Page 2 of Heaven


  After Jane was born she began to dominate our lives. To bring a smile to Jane's angelic face became the loving and dutiful obligation of all of us. To make her laugh instead of wail was my own special delight. Time to rejoice when Jane could smile instead of whine from mysterious aches and pains she couldn't name. And in this, as in everything else, what I enjoyed doing was what Fanny had to spoil.

  "Ya give her t'me!" screamed Fanny, running with her long, skinny legs to kick my shins before she darted away and called from a safe place in our dirt yard, "She's our Jane--not yers! Not Tom's! Not Keith's! OURS! Everythin here is OURS, not yers alone! Heaven Leigh Casteel!"

  From then on Jane became Our Jane, and was called that until eventually all of us forgot that once upon a time our youngest, sweetest, frailest, had only one name.

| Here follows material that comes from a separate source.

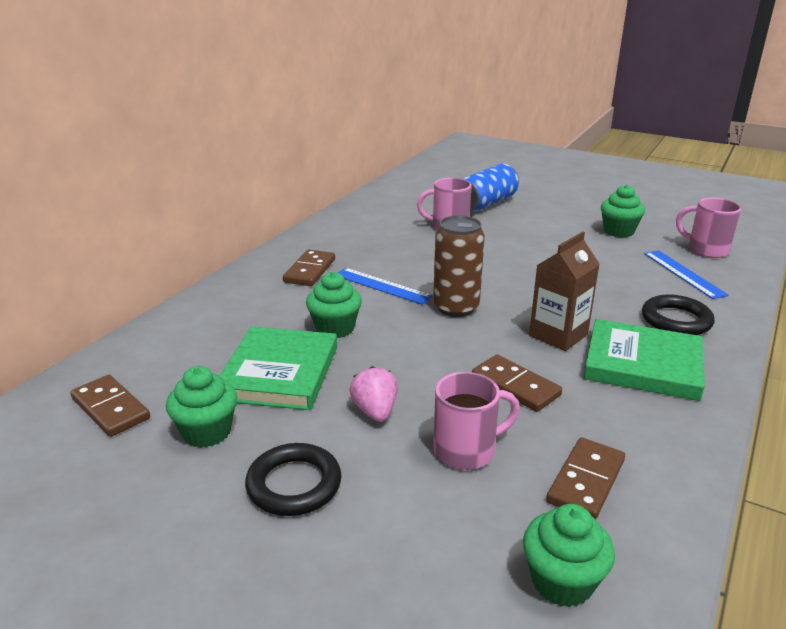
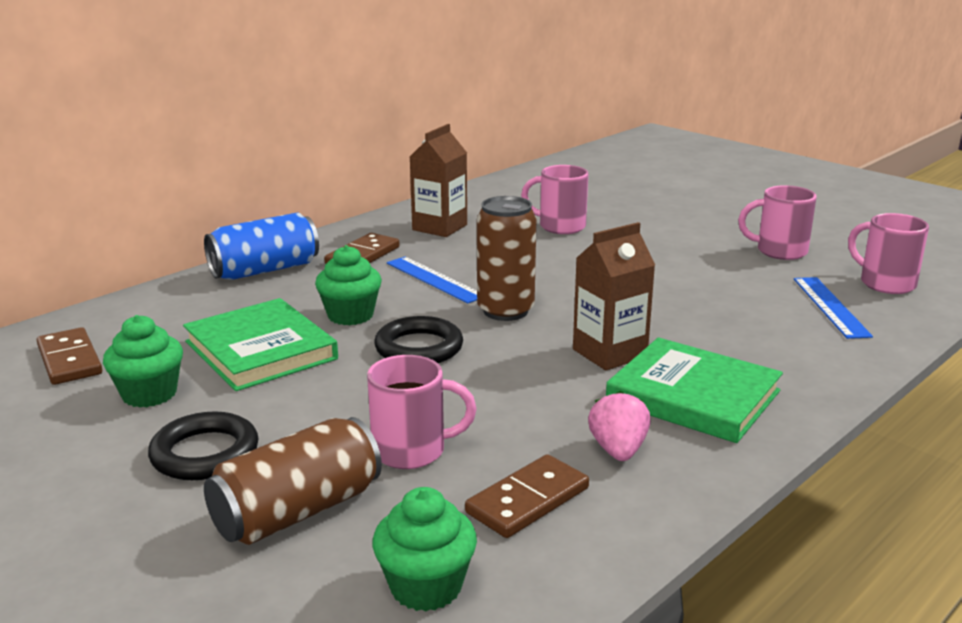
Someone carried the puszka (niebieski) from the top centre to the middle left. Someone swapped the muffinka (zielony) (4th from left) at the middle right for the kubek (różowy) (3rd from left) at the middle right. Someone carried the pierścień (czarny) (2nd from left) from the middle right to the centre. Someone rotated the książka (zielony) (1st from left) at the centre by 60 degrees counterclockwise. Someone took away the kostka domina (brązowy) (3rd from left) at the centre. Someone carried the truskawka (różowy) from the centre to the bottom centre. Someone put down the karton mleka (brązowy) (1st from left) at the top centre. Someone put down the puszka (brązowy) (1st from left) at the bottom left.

  I knew about names and what they could do. My own name was both a blessing and a curse. I tried to make myself believe such a "spiritual" name had to be a blessing--why, who else in the whole wide world had a name like Heaven Leigh? No one, no one, whispered the little bluebird of happiness who lived now and then in my brain, singing me to sleep and telling me that everything, in the long run, would work out just fine . . . just fine. Trouble was, I had an old black crow roosting in my brain as well, telling me such a name tempted fate to do its worst.

  Then there was Pa.

  In my secret and putaway heart there were times when I wanted more than anything in the world to love the lonely father who sat so often staring sullenly into space, looking as if life had cheated him. He had ebony-dark hair, inherited from a true Indian ancestor who'd stolen a white girl and mated with her. His eyes were as black as his hair, and his skin kept a deep bronze color winter and summer; his beard didn't show through shadowy dark the way most beards did on men with such dark hair. His shoulders were wonderfully wide. Why, you could watch him in the yard swinging an ax, chopping wood, and see the most complicated display of muscles all big and strong, so that Sarah, bending over a washtub, would look up and stare at him with such love and yearning in her eyes it would almost break my heart to know he never seemed to care whether or not she admired and loved him, or cried every time he didn't come home until early morning.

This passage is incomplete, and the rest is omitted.